Anyone want to buy and office or shop or a nice restaurant overseas, PM me. Having just finished building these, me and my partner could do with selling a few more… thanks to the Euro mess and countries who cant live within their means, it could be a while.

Right get back to work you lazy fuggers :smiley:

^^thats exactly why its called ‘work experience’, most of the time it doesnt really matter the kind of work you do, mostly is interacting with your work colleagues, how you present and express yourself and how to be part of a team. those are the very key of success, and it will also teach you good discipline, i.e. to wake up on time in the morning to be at work, to have only set amount for your tea breaks ALL OF THOSE YOU LOOSE VERY QUICKLY WHEN YOU’RE ON THE DOLE.

Again mere observations. No facts, no figures, no examples that we can examine independently of you.

This seems to be all that you people seem to do, regale us with the tales of how it worked for you, but neglect the idea that for other people perhaps it didn’t work? Perhaps they worked just as hard, but didn’t get the breaks you did, who knows, because it is anecdotal evidence which we can’t examine for any indication as to why it happened or compare to anyone else in any other situation.

It is just such a pointless way of trying to debate a social and economic problem. I did ok, so therefore this extrapolates across the entire country to every single individual, if only they had worked as hard as I did.

If this is the entire basis for your opinion, then your opinion isn’t worth anything.

You don’t think that “earning” is a part of work experience? Showing people what it is like to go to work and to earn money and to provide for yourself and to budget?

So why is it excluded in the example I have given.

no.

if i wanted to learn a new job i would go and do work experience for a while, i’ll be just happy to be able to move to a different career and i will go without pay. for a while. i wont feel exploited but i will leave if they havent offered me a job obviously after that.

they also used to have ‘apprentiship’ but its on the way to extintion these days :smiley:

i do like your points of view, i do like a good debate BUT i dont think you shouldnt get your facts and figures over the internet, its so wrong on so many levels.

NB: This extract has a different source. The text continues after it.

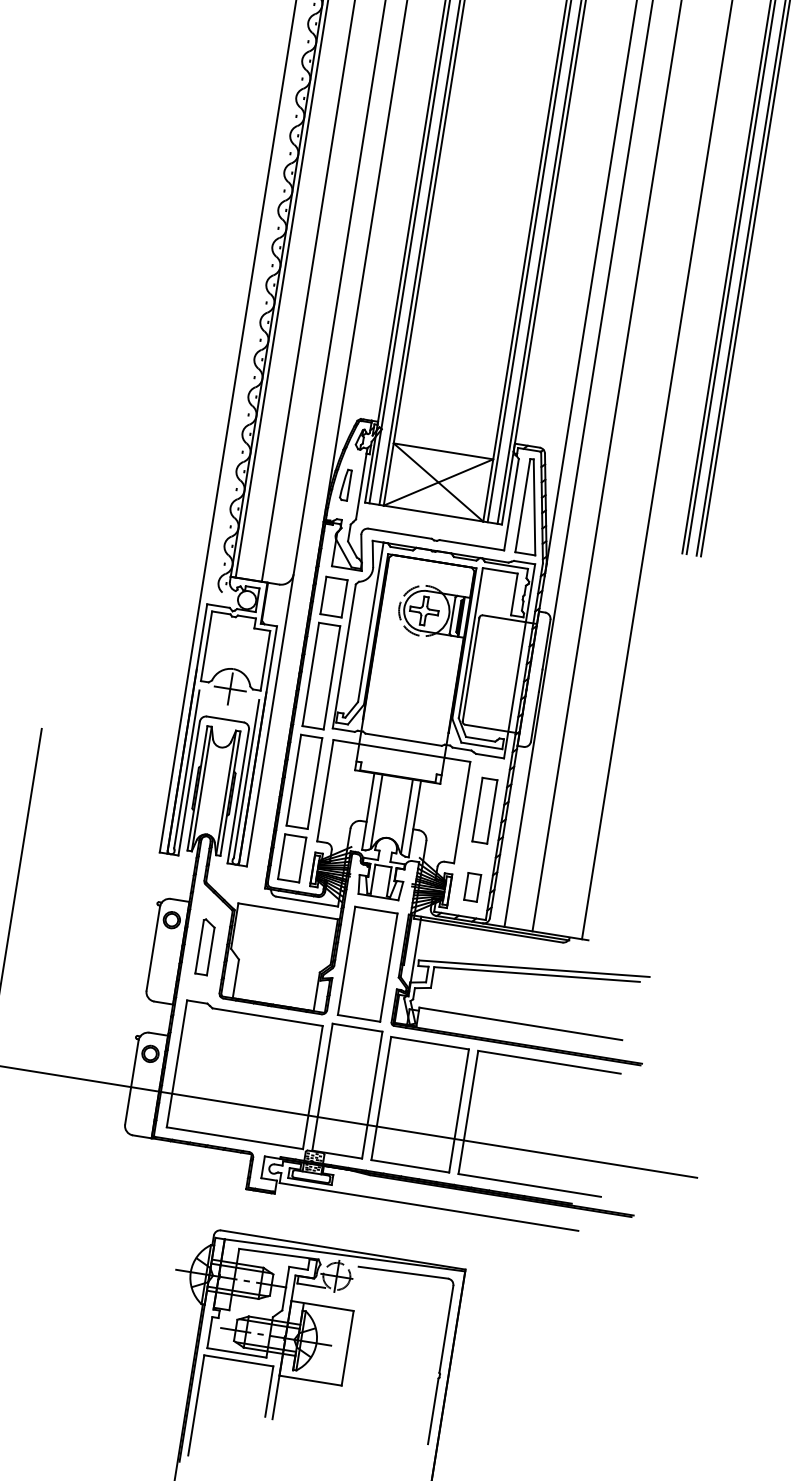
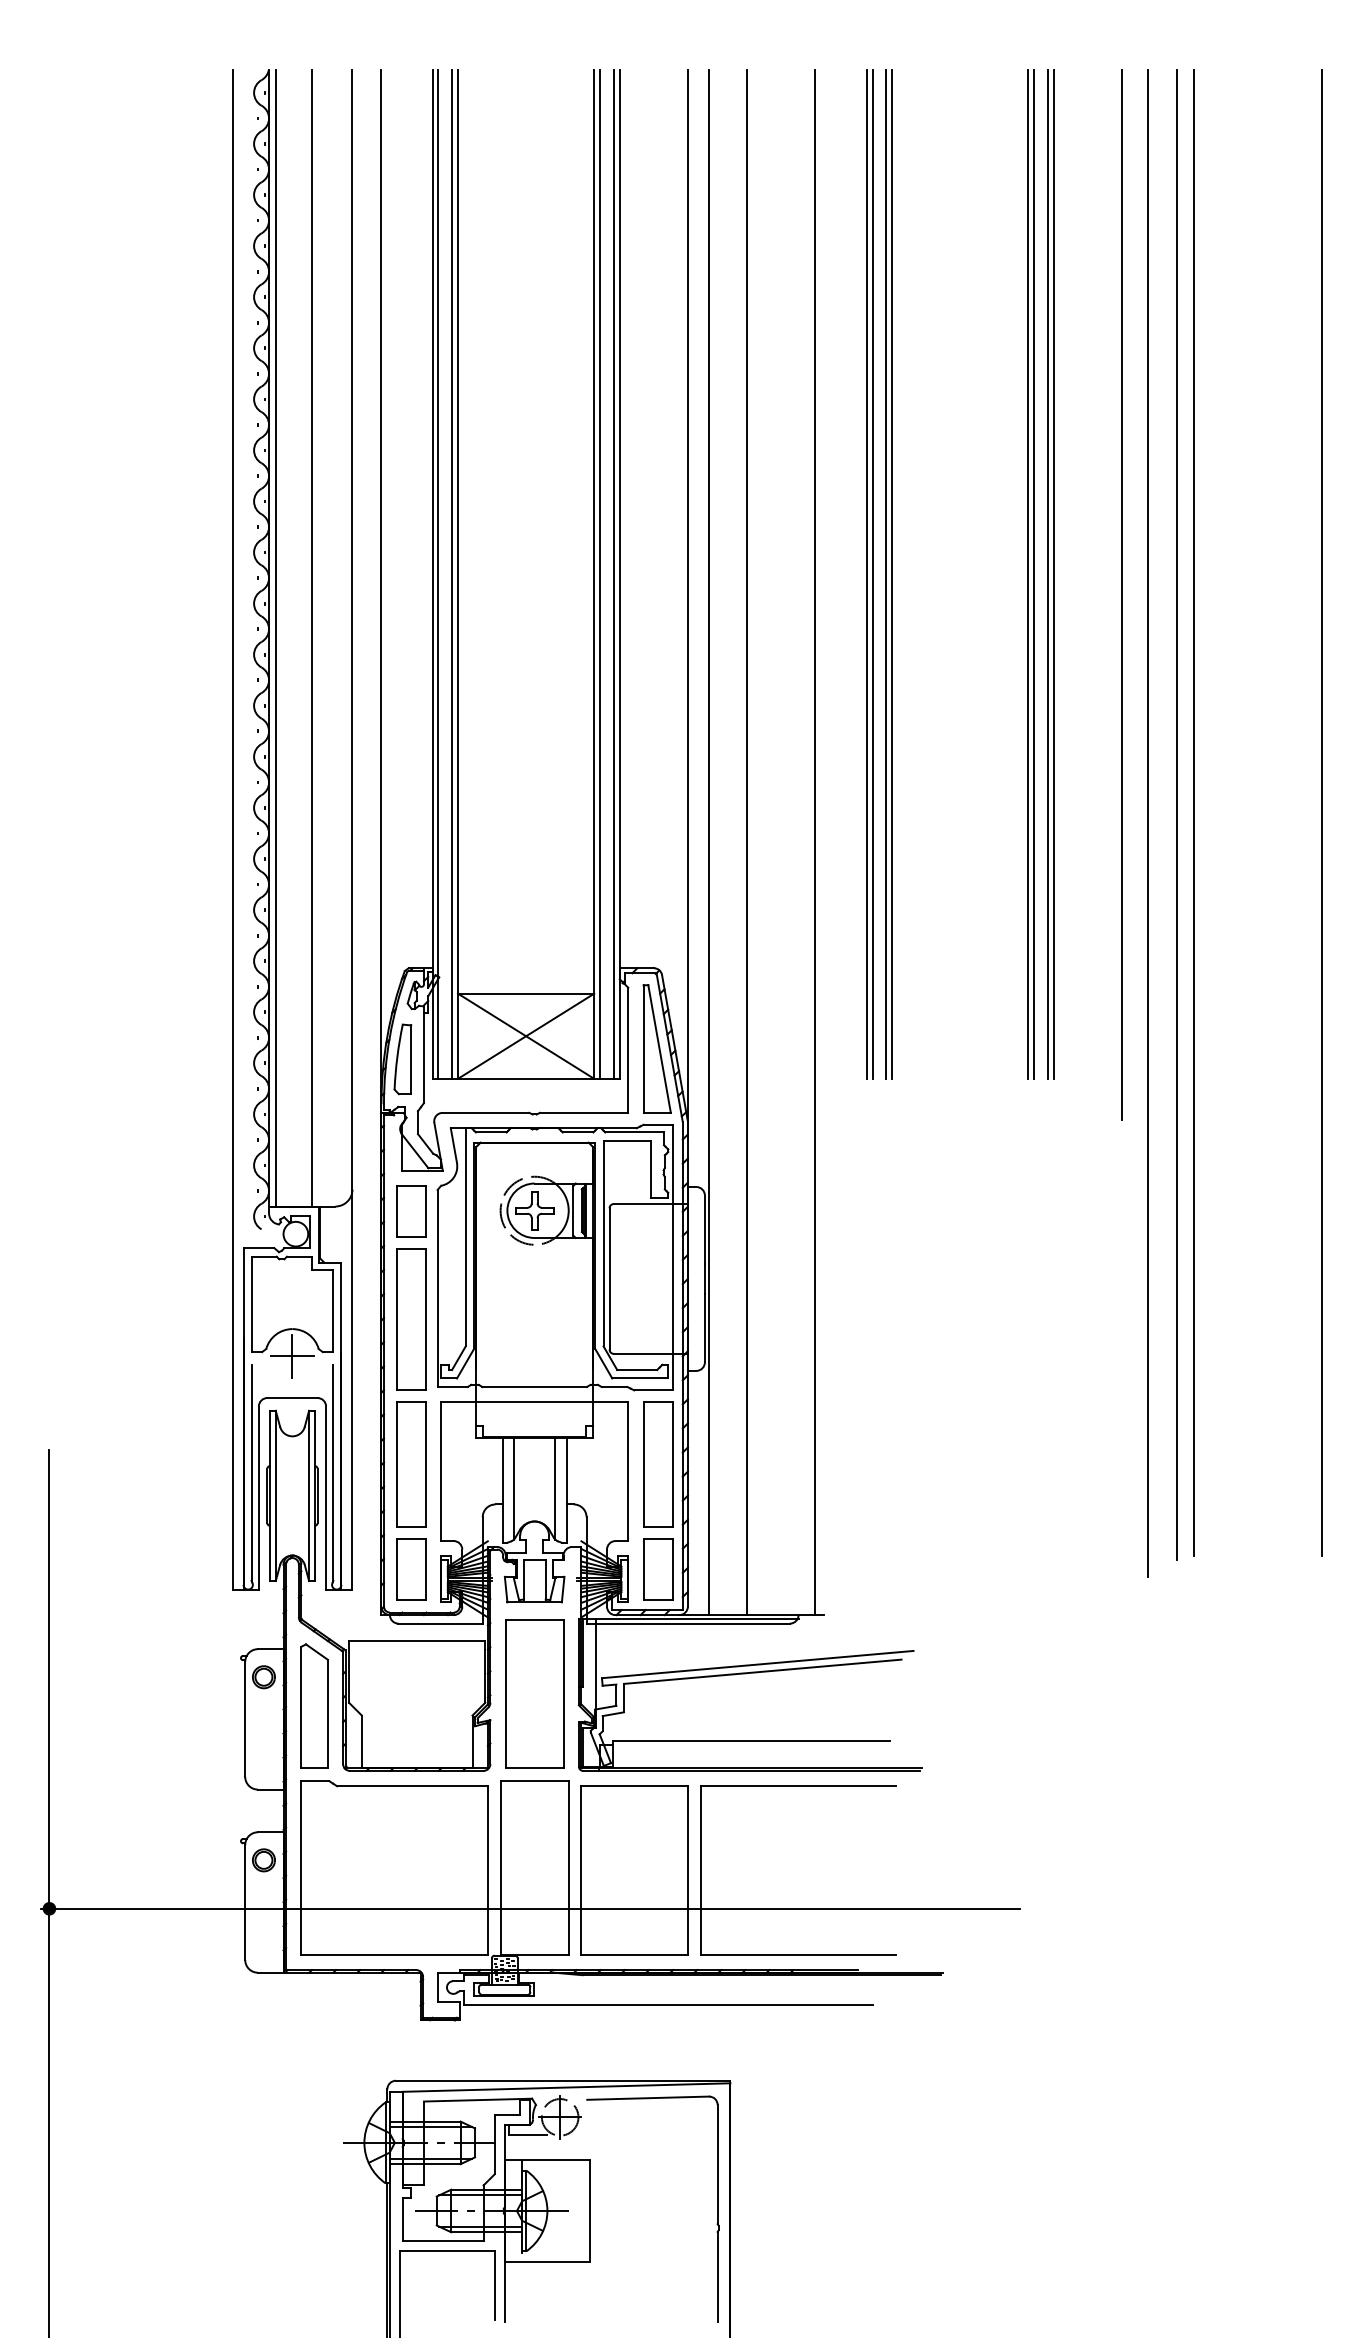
part: (345, 484) -> (402, 1059), size x1.67
part: (485, 810) -> (658, 1464), size x1.43
part: (472, 887) -> (658, 1569), size x1.67
part: (205, 946) -> (314, 1705), size x1.67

Steve, I think you’re just making this **** up as you go along. And whenever we raise a valid point or observation you change the goalposts and say that our view it worthless or pointless because we haven’t provided facts and figures. This after you’ve just said yourself that you gave the facts that were available at the time and you could be bothered digging around for more, and that Hels should look herself if she wanted more. So that would make those points you made nothng more than a view or idea as the “facts and figures” were not only out of date, but also pretty much specuation by the people stating them!

You’re telling us that we can’t use personal experience because it doesn’t show facts and figures. How do you quantify work experience, pride, hard work?

Of course it doesn’t scan across the board. Some people work harder than others to try and acheive their goals in life.

Some don’t bother, which is exactly what I’m about to do.

I’ll leave you to dream of your little utopian empire, where everybody loves each other and only has to work a 3 day week to live in a mansion with a supermodel. :doze:

P.S… Ever think of running for government? They seem to be just like you lately. It’s like pinning fog to a fu**ing wall!

You can’t just keep posting up personal experience and expect that to be meaningful. At most it is a single experience as seen by a single individual. 60 odd million people, different races’ gender, age,’ sexuality, race and religion. What can one persons experience really tell us?

I disagree SilveR6, and while you put it in terms of “career” what we were actually talking about is stacking shelves. Not really a career move by anyone’s standards.